And this in the face of General Stiehle's letter to him in his hand, brought in by Regnier, sanctioning the exit of the nine surgeons; and the Marshal's promise to Régnier that he and the officer who should accept the mission to Hastings should quit the camp incognito along with the Luxembourg surgeons.
Reference has been made to a discordance between the testimony of Marshal Bazaine and of Regnier on a very important point in regard to this interview. In his notes taken at the time the latter writes:—
The Marshal tells me of his excellent position, of the long period for which he can hold out; that he considers himself as the Palladium of the Empire. He speaks of the very healthy condition of the troops; and, if I may judge by his own rosy face, he is quite right. He tells of all the successful sallies he had made, and of the facility with which he can break through the besieging lines whenever he chooses to do so.
Later, he contradicts all this, explaining that finding himself in the Prussian lines and his papers liable to be read, he had written just the reverse of what he was told by the Marshal. He says that what Bazaine actually informed him was that the bread ration had been already diminished and would be necessarily further reduced in a few days; that the horses lacked forage and had to be used for food; and that in such conditions and taking into account the necessity of carrying four or five days' rations for the army and keeping a certain number of horses in condition to drag the guns and supplies, there would be great difficulty in holding out until the 18th of October. Bazaine, for his part, vehemently denied having given Regnier any such information, and it seems utterly improbable that he should have done so. It is nevertheless the fact that the 18th of October was the last day on which rations were issued to the army outside Metz. Regnier must have been a wizard; or Bazaine must have leaked atrociously; or there must have been lying on the Marshal's table during the interview with Regnier, the most recent state furnished by the French intendance, that of the 21st of September which specified the 18th of October as the precise date of the final exhaustion of the army's supplies.
At midnight of the 23rd Regnier went to the outposts and next morning to Corny, where he found a telegram from Bismarck authorising the departure for Hastings of a general from the army of Metz. He was back again at Ban-Saint-Martin on the afternoon of the 24th, when Marshal Canrobert and General Bourbaki were summoned to headquarters to meet him and the Luxembourg surgeons were assembled. Canrobert declined the proposed mission on the plea of ill-health. Bourbaki had to be searched for and was ultimately found at St. Julien with Marshal Lebceuf. As he dismounted at the headquarters he asked Colonel Boyer—they had both been of the intimate circle of the Empire—whether he knew the person walking in the garden with the Marshal?
"No," replied Boyer.
"What?" rejoined Bourbaki; "have you never seen him at the Tuileries?"
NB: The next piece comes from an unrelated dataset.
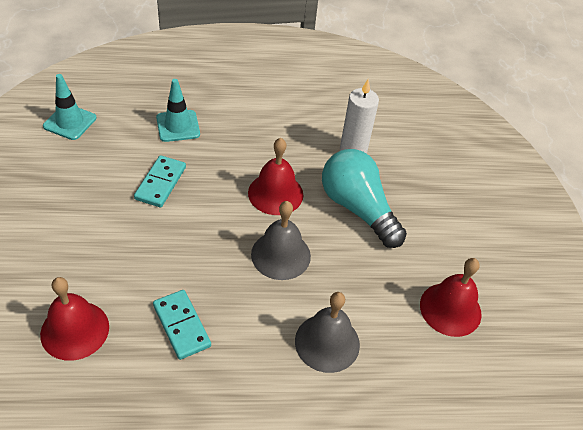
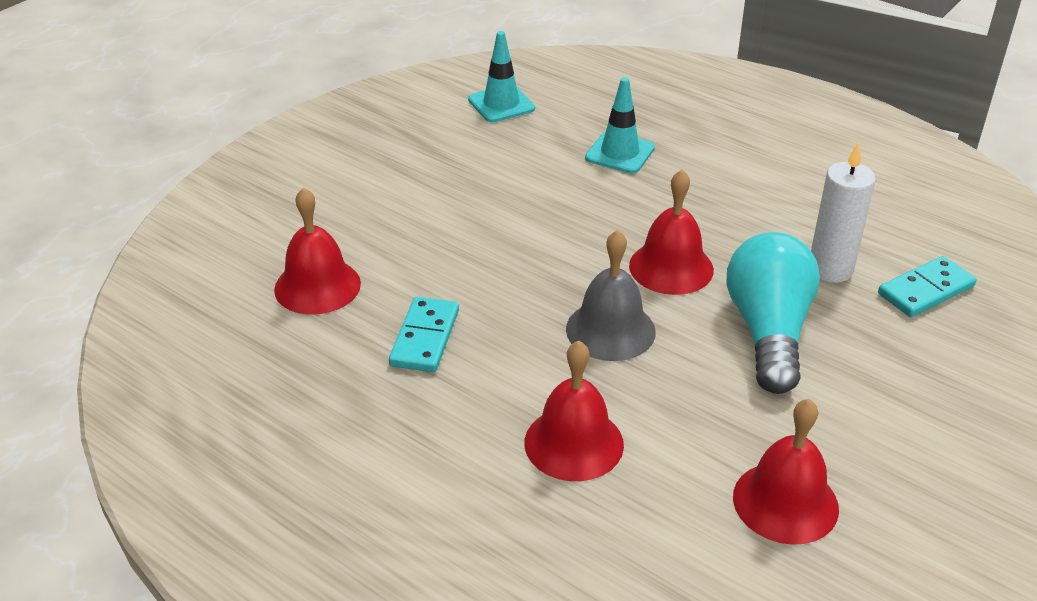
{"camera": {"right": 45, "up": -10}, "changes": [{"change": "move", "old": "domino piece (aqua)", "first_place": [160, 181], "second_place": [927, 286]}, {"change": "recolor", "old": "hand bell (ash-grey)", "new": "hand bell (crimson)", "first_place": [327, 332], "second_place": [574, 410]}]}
"No," said Boyer. "I forget names, but not faces—I never saw this fellow. He is neither a familiar of the Tuileries nor an employé." Whereupon the two aristocrats despised the bourgeois Regnier. But Bourbaki, nevertheless, had to endure the presentation to him of the "fellow," who promptly entered on a political discourse to the effect that the German Government was reluctant to treat with the Paris Government, which it did not consider so lawful as that of the Empress, and that if it treated with her the conditions would be less burdensome; that the intervention of the army of Metz was indispensable; that it was all-important that one of its chiefs should repair to the side of the Empress to represent the army with her; and that he, Bourbaki, was the fittest person to occupy that position on the declinature of Marshal Canrobert. Bourbaki turned from the man of verbiage to Bazaine and asked, "Marshal, what do you wish me to do?" The Marshal answered that he desired him to repair to the Empress.
"I am ready," answered Bourbaki, "but on certain conditions: you will have the goodness to give me a written order; to announce my departure in army orders; not to place a substitute in my command; and to promise that, pending my return, you will not engage the Guard." His terms were accepted; he was told that he was to leave immediately and he went to his quarters to make his preparations.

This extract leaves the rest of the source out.